I have found a persistent issue where wifi clients, when the Admin Panel labels them as MLO, are unreachable from other wireless clients (no response to arping) while AP isolation is confirmed disabled on all SSIDs. The router can ping those devices fine but they cannot talk to each other.
For me, the clearest symptom is intermittent AirPlay and HomeKit unavailability. HomePods that get listed as MLO see unpredictable connectivity. Trying to AirPlay or viewing device settings wirelessly becomes flaky to impossible, and devices’ network settings show signs and connectivity warnings.
REPRODUCTION
AP isolation is confirmed off (isolate=0 on all 12 wifi-iface entries in UCI config). Ping sweep from a Mac results in failures from MLO clients:
HomePod, MLO: unreachable — arping confirms no ARP response
HomePod, MLO: unreachable
HomePod, MLO: unreachable
HomePod, 5G: reachable
Apple TV, 5G: reachable
Additionally, band assignments seem to change at random, if devices move between MLO and non-MLO over time this causes unpredictable failures without any user action.
WORKAROUND ATTEMPTED
I’ve the tried multicast-to-unicast + IGMP snooping workarounds suggested in thread #66693 "gl-inet-flint-3-gl-be9300-wifi-mlo-device-discovery-issues". This did not resolve the issue for me. I saw a brief improvement after reboot, most likely due to temporary placement on 5G, but as the network settled I continued seeing the flaky MLO devices.
SUSPECTED ROOT CAUSE
This would support the root cause of the driver not forwarding frames between clients on different MLO links.
Once I disabled 6GHz from MLO, the issue immediately disappeared, all HomePods become reachable and AirPlay works correctly.

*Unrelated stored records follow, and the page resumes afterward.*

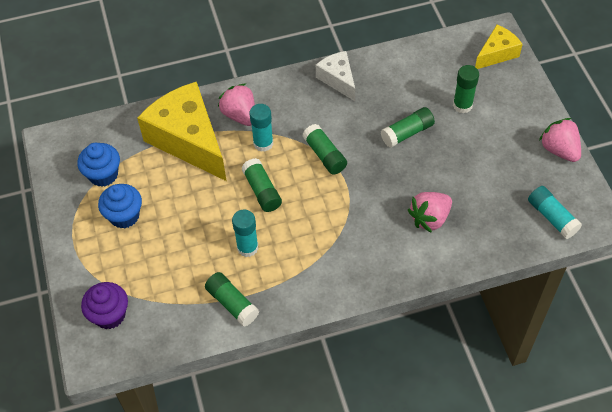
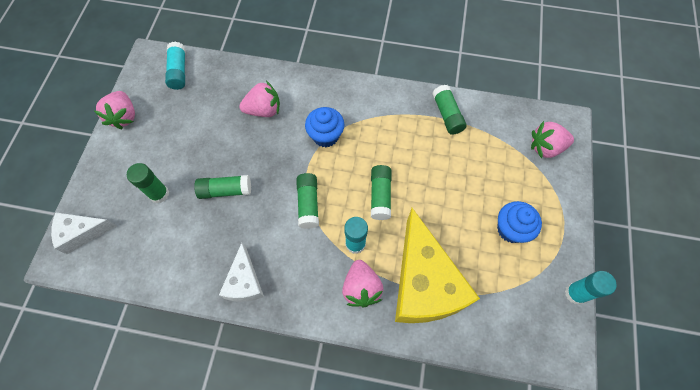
camera: 155 degrees left, 10 degrees up
(103, 175) = (520, 284): blue cupcake -> blue cupcake (325, 136)
(109, 315) = (546, 147): purple cupcake -> pink strawberry
(247, 247) = (416, 152): turquoise glue stick -> turquoise glue stick (575, 293)
(497, 54) = (82, 233): yellow cheese -> white cheese

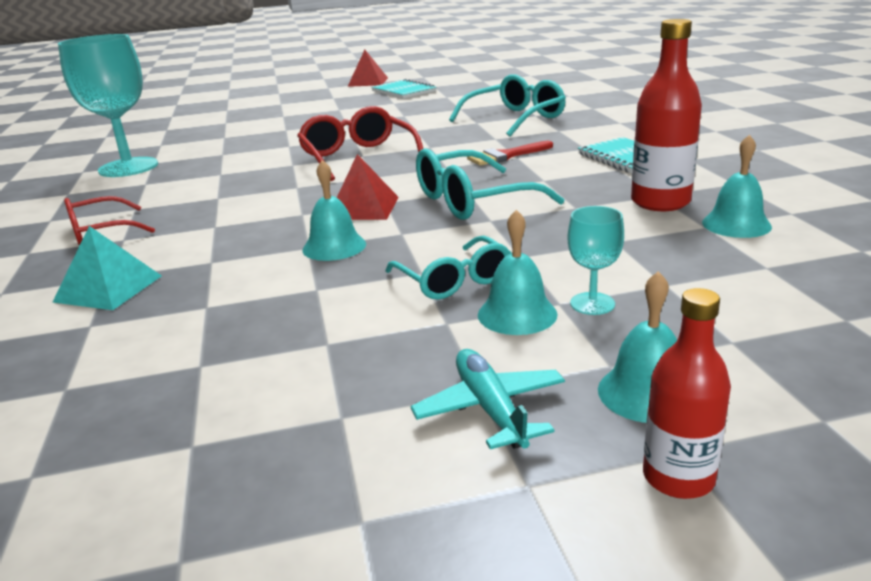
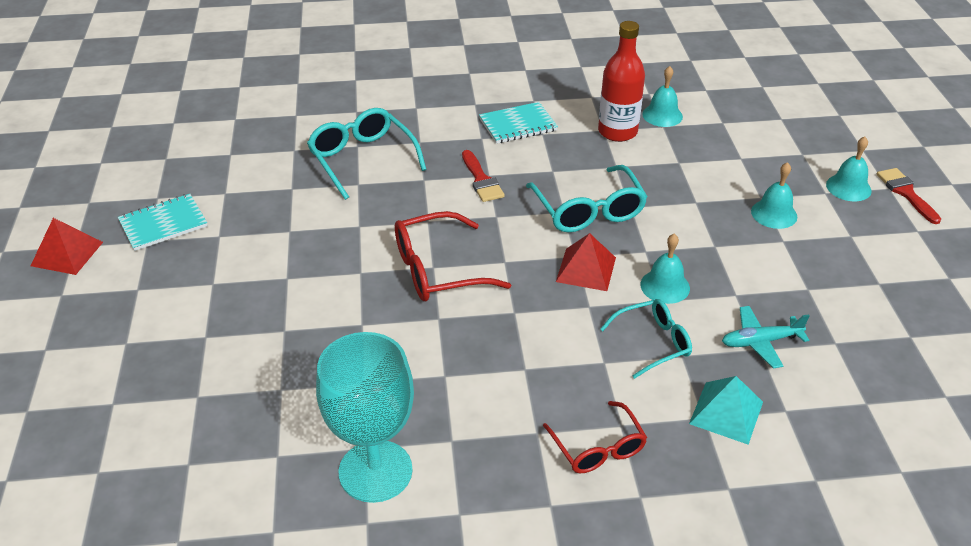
camera: 85 degrees left, 15 degrees up
(454, 280) = (729, 232): turquoise glasses -> turquoise glasses (653, 342)
(490, 409) = (866, 234): turquoise plane -> turquoise plane (760, 342)
(592, 303) = (762, 186): turquoise goblet -> none
(678, 477) = (906, 193): red bottle -> red brush

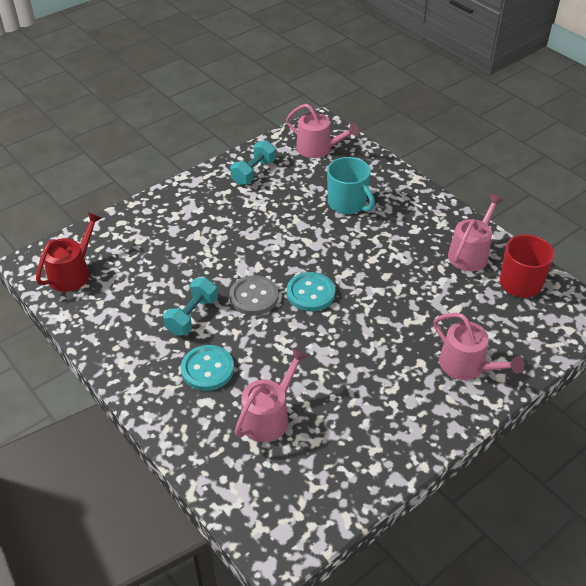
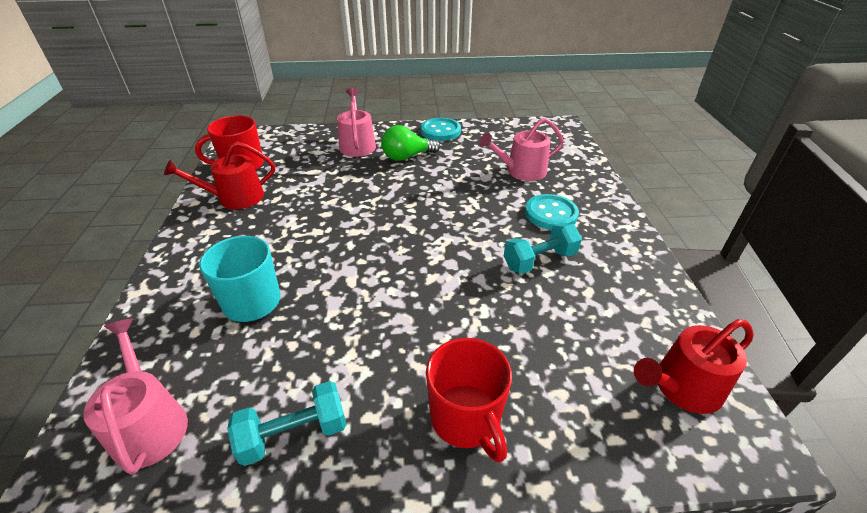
camera: 145 degrees left, 5 degrees down
(181, 210) = (466, 419): none -> red mug
(254, 297) = (463, 250): grey button -> none
(310, 293) = (407, 229): turquoise button -> turquoise button (440, 131)
(399, 375) = (407, 157): none -> green light bulb
(470, 253) = (235, 198): pink watering can -> red watering can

I ran the commands you mentioned in this comment and it seems to be working for the time being. I found that the issue took a few hours to occur - perhaps enough time for my phone or laptop to want to hunt for a different band - so I will update if that did not fix the 6Ghz issue
In the meantime I look forward to a possible firmware patch to fix this
Been a few days connected to the mlo network with 6ghz enabled and all seems to be working, direct ssh connections, moonlight streaming, tailscale, so all good here
It seems the same issue reared itself after about a week, had to run the commands again and it seems to have fixed the issue again - but there is now the issue of my phone-to-tv connection not working - can not use my phone as a remote via the home app
The command to configure Proxy ARP at the kernel level is as follows:
# --- Workaround Flint3 WLAN-ARP-Bug ---
sleep 15
for i in /proc/sys/net/ipv4/conf/*; do
[ -d "$i" ] || continue
IFACE="$(basename "$i")"
case "$IFACE" in
phy*-ap* | wlan*)
echo 1 > "$i/proxy_arp" 2>/dev/null
;;
esac
done
# --- End Workaround ---
We are still investigating this issue further.
In past cases, it has sometimes been caused by client devices not waking up properly after Wi-Fi sleep. In such situations, there isn’t a very effective solution other than fixing it on the client side.
Enabling proxy ARP or multicast-to-unicast can help mitigate the issue to some extent, but they are not universal solutions (and may interfere with devices or applications that rely on MAC address behavior).
We may need to gather more cases and further figure out on this.